Saturday 2 January 2016

Give me a reason

I'm spiralling down into a dark place that I know well. I have tried to fight it and keep my head from going in but it seems I'm not so strong. My energy is lacking the fight it needs to hold onto my sanity. I'm weak and the cracks are showing. 

I'm pushing away the closest to me and the funniest part to the whole thing is I did this. I let this happen to me. I broke me by not standing up for my self. I crushed my own heart and stupidly thought I'd be fine. Funny how dumb ones mind can be when you give away too much of yourself. 

And I was dumb as I thought facing what hurt the most would fix it. Wrong! Not smart at all, it then lead to more hurt and pain along with creating a bigger divide between me and everything else. Inside my heart turned to dust and a smile became plastered on my face. How do you mould dust back together? 

Stress has also played her part here.

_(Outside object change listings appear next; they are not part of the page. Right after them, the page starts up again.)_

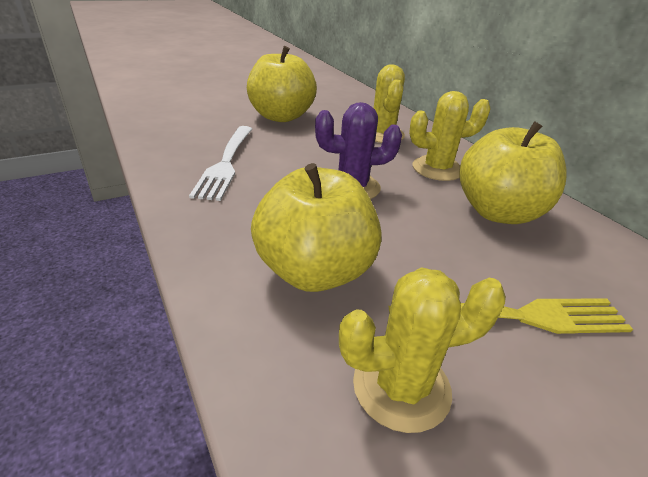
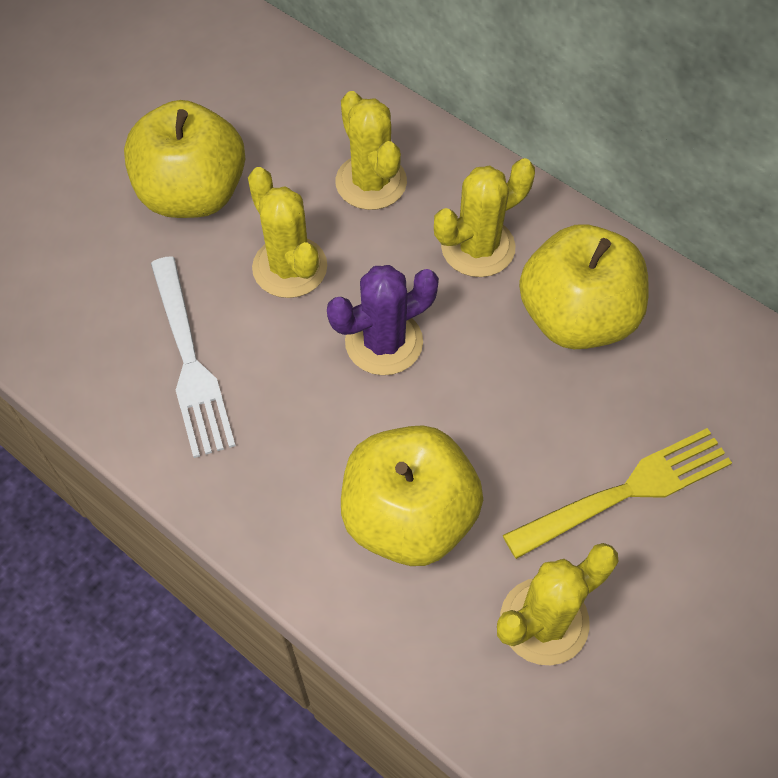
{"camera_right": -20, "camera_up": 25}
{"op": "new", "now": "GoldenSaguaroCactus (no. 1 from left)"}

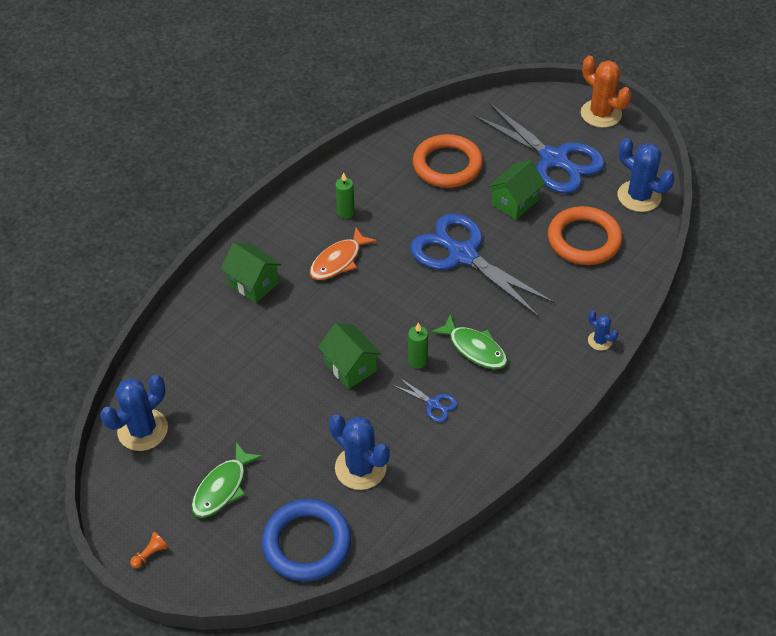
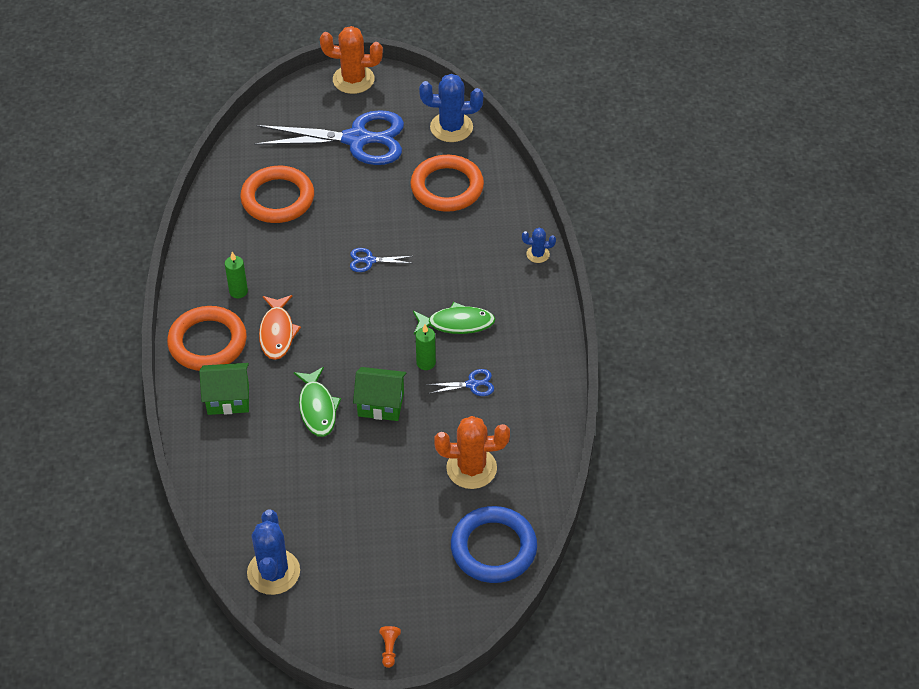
{"camera_right": -45, "camera_up": 0}
{"op": "new", "now": "BrightOrangeTorus (no. 1 from left)"}
{"op": "shifted", "was": "EmeraldFish (no. 1 from left)"}
{"op": "scaled", "was": "CobaltShears (no. 2 from left)", "ratio": 0.4}
{"op": "repainted", "was": "CobaltSaguaroCactus (no. 2 from left)", "now": "BrightOrangeSaguaroCactus (no. 2 from left)"}
{"op": "gone", "was": "EmeraldHouse (no. 3 from left)"}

Money... That horrible thing always rears its ugly head. She is a cruel bitch who laughs and stabs you while your down. Anyway, while this situation will be better soon, my head and heart will take time to heal. 

I'm angry at myself for letting me get back here. Maybe I'm meant to live my life at the bottom of a dark, cold and scary hole. Maybe it could just swallow me and save me anymore pain. As much as I want to say I'll fight, the will is just not there. The jigsaw is messed up and too many pieces seem to be missing.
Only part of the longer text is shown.